Une ombre passa devant le faisceau de sa lumière, massive, lisse, délibérée. La forme décrivit un cercle, silencieuse et lente. Le battement d’une queue. Le pouls d’Elias s’accélère. Le requin. Il n’osa pas regarder à nouveau. Il donna un coup de pied vers le haut, entraînant le vieil homme avec lui. La pression s’écrasa sur son crâne. Le monde commença à s’obscurcir sur les bords.

Puis une main, celle d’Edwin, pressa un régulateur contre ses lèvres. Elias inspira une fois, désespéré, l’air brûlant dans sa gorge comme du feu et de la glace à la fois. Ils donnèrent des coups de pied ensemble, les jambes brûlantes, chaque coup étant alimenté par la survie à l’état brut. L’eau au-dessus d’eux scintillait faiblement, argentée et inaccessible.
La vision d’Elias se troubla. Sa poitrine se convulsa. Le monde devint blanc sur les bords… Et puis, ils brisèrent la surface de l’eau. Le grondement de leurs propres halètements emplit l’air, sauvage et incontrôlé. Elias toussa violemment, s’étouffant avec du sel, son corps tremblant tandis qu’il aspirait des bouffées d’oxygène.

Edwin remonta à la surface à côté de lui, arrachant son masque, sa respiration étant irrégulière et saccadée. Pendant un moment, aucun d’entre eux ne bougea. Ils flottaient en silence, les vagues frappant doucement la coque du bateau tout proche, le salut à portée de main.
Elias passa un bras sous le vieil homme et le souleva sur le pont en faisant crier ses muscles. L’homme s’effondra, toussant, mais vivant. Elias se hissa à son tour et s’effondra à côté d’eux, la poitrine soulevée. L’air avait un goût âpre et froid.

Edwin s’accrocha à la rambarde, tremblant de façon incontrôlée. Pendant un long moment, il n’y eut pas de mots, seulement le bruit de la mer, redevenue calme, comme si elle n’avait pas failli les emporter. Elias ferma les yeux et laissa le monde se stabiliser autour de lui. Ils avaient réussi, mais de justesse.
Lorsqu’ils atteignirent le rivage, la lumière était devenue douce et dorée. Les villageois attendaient, attirés par le bruit du moteur et la vue des trois silhouettes affalées dans le bateau. Elias et Edwin hissent le vieil homme sur le quai, où l’infirmière se précipite avec des couvertures et de l’eau. La foule est restée en retrait, silencieuse.
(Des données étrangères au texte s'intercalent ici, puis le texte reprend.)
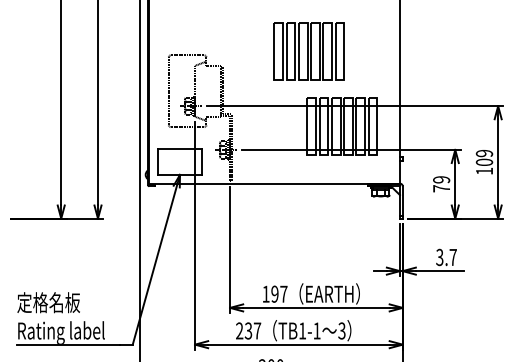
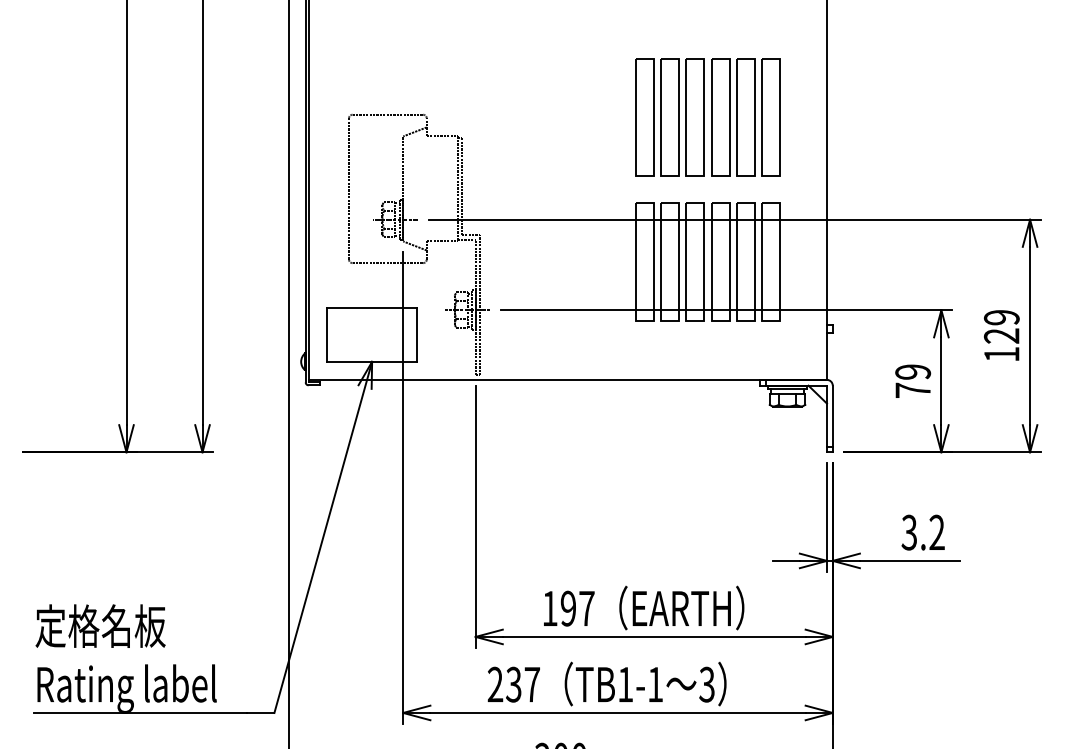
part: (308, 51) -> (706, 117), moved
text: (484, 162) -> (1001, 336), 109 -> 129
text: (452, 256) -> (935, 530), 3.7 -> 3.2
“Il est faible”, dit l’infirmière après avoir pris son pouls, “mais il se remettra assez bien pour recommencer à se plaindre bientôt” Le soulagement se répandit doucement sur le quai. Edwin laissa échapper un souffle tremblant, Elias se frotta le visage, et les pêcheurs voisins se mirent à remonter leurs filets comme si la journée était enfin revenue à la normale.
Ce soir-là, ils s’assirent tous les trois devant la cabane d’Elias, surplombant la mer. De la vapeur s’élevait de leurs bols de ragoût, transportant l’odeur du poisson et des oignons dans l’air salin. Le père d’Edwin prit la parole en premier, d’une voix douce mais posée.

“Ce n’était pas un trésor, dit-il. “C’était une partie d’un ancien blocus naval. Ces chaînes étaient posées en travers des baies pendant les guerres pour empêcher les navires ennemis d’entrer. Elles ont dû être abandonnées, enterrées jusqu’à ce que les marées les découvrent à nouveau.” Elias fixa l’horizon, où l’eau scintillait faiblement au clair de lune.
“C’est donc tout ce que c’était, dit-il. “Un morceau de fer et d’histoire qui nous tient tous en haleine.” Edwin esquissa un léger sourire. “Au moins, maintenant, nous savons ce qu’il y a là-dessous. Les bateaux peuvent se tenir à l’écart.” Elias acquiesça. Ils mangèrent ensuite tous les trois en silence, les vagues clapotant doucement en contrebas.